A companion effort would take from professors and staff certain decision-making powers about campus issues including curriculum, research and faculty status. Combined with ending tenure in state law, the higher education proposal would be the first of its kind in the country, Nassirian said.
“Obviously the faculty are opposed, but there are plenty of folks who look at it and believe this, in fact, is the future,” Nassirian said, citing the increasing pressure on universities to be more efficient in light of escalating tuition costs. “And it may be.”
Wisconsin faculty members are sounding alarms that the changes will lead to a flood of departures for universities with stronger tenure. A petition signed by more than 450 of the university’s award-winning researchers asked lawmakers to reconsider.
More than a dozen faculty members came to a Board of Regents meeting with tape over their mouths, holding signs of protest. That’s a far cry from the 2011 protests at the state Capitol that grew to as many as 100,000 people when Walker went after public workers’ union protections.
Still, Walker openly makes comparisons. This is “Act 10 for the university,” he says, invoking the title of the union law.
Opponents say protests could grow, and extend beyond Wisconsin. Henry Reichman, vice president of the American Association of University Professors and chairman of its committee on academic freedom and tenure, said the proposed changes in Wisconsin could embolden faculty both there and around the country to become more organized as Walker mounts his expected run for the Republican nomination.
“One message to higher ed would be you really don’t want to support Scott Walker for president because if he can do it in Wisconsin, he will do it everywhere,” Reichman said.
Walker, who attended Marquette University but did not graduate, initially proposed cutting the university’s state aid by 13 percent, or $300 million. Budget writers in the Legislature have reduced the proposed cut to $250 million, while still voting to eliminate tenure in state law, leaving it up to the university’s regents to set a policy as is done in every other state.
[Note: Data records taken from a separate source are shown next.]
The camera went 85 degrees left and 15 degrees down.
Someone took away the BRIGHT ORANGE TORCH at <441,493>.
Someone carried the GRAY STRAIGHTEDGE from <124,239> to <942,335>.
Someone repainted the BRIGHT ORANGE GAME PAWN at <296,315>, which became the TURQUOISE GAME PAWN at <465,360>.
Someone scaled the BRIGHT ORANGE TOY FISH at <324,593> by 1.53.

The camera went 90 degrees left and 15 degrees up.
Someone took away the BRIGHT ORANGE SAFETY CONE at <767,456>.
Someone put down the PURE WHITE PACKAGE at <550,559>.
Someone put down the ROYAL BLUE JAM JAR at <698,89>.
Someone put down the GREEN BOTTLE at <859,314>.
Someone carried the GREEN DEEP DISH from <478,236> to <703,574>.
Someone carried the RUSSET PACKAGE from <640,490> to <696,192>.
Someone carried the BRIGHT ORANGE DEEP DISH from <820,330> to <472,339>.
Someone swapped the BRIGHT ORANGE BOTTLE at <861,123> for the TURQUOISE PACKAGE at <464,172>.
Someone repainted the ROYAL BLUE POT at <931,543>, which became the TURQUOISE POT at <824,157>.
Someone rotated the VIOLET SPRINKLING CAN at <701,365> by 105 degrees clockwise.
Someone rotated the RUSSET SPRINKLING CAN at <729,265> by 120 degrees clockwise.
But the Legislature’s budget committee went even further, proposing to change the law to make it easier to fire those with tenure. Now, tenured faculty members can only be fired for just cause or if there’s a financial emergency. Under the new provisions, the administration could fire them “when such an action is deemed necessary due to a budget or program decision requiring program discontinuance, curtailment, modification or redirection.”
The Legislature is expected to vote on the proposals this month or next, when passing a state budget. Walker has been campaigning for the GOP nomination for months, in all but name, but says he won’t announce his decision until the budget is passed.
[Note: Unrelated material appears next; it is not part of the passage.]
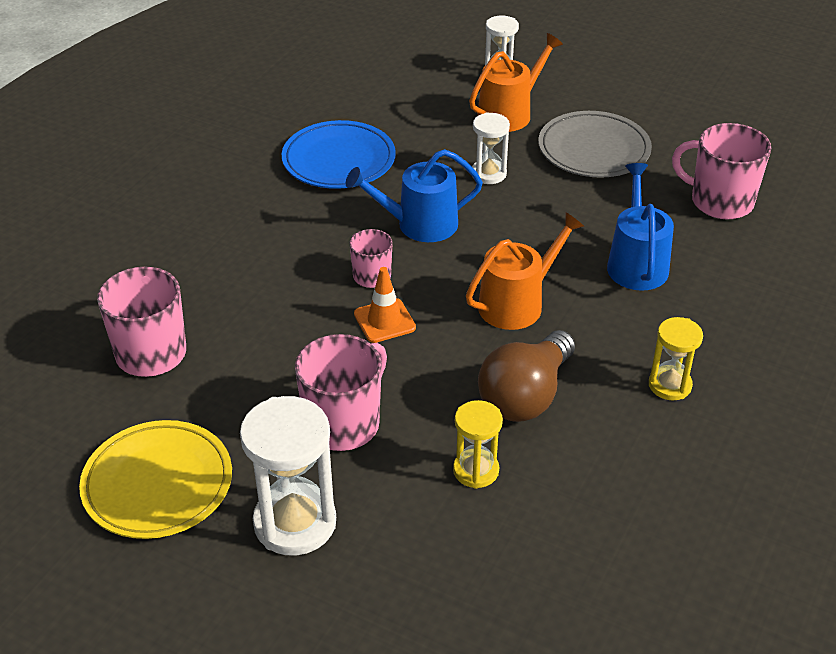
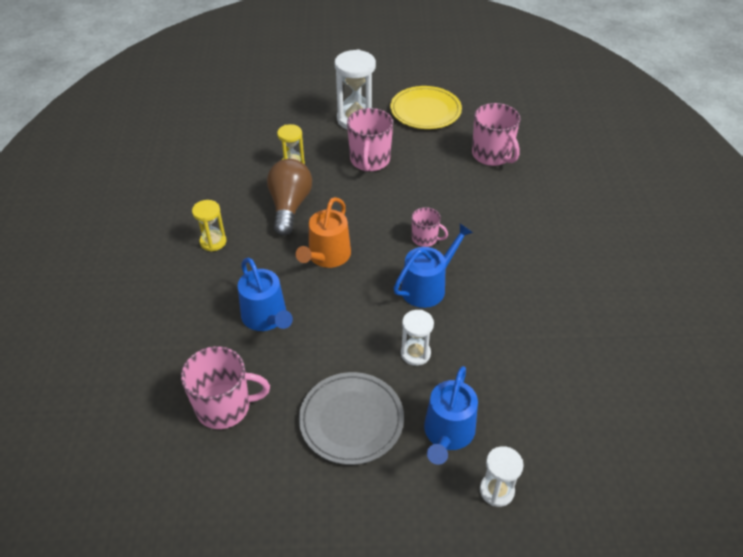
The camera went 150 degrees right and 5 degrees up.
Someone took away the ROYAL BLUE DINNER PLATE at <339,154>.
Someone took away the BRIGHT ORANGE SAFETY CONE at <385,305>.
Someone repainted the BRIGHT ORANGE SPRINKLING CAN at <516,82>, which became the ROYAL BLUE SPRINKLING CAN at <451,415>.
In taking tenure out of state law, the legislation would let the Board of Regents set its own policy on that matter. But with 16 of the 18 regents appointed by the governor, taken together with the broader authority under state law to fire faculty, opponents of the move say the resulting policy is bound to be feckless.
“Tenure will be gone as we know it and I think it’s a step backward for our relationship with faculty members,” said Tony Evers, who serves on the Board of Regents in his capacity as state superintendent. Evers fought against Walker’s union restrictions against teachers and other public workers four years ago and signed the petition that led to the 2012 statewide vote over recalling Walker from office. Walker won that vote.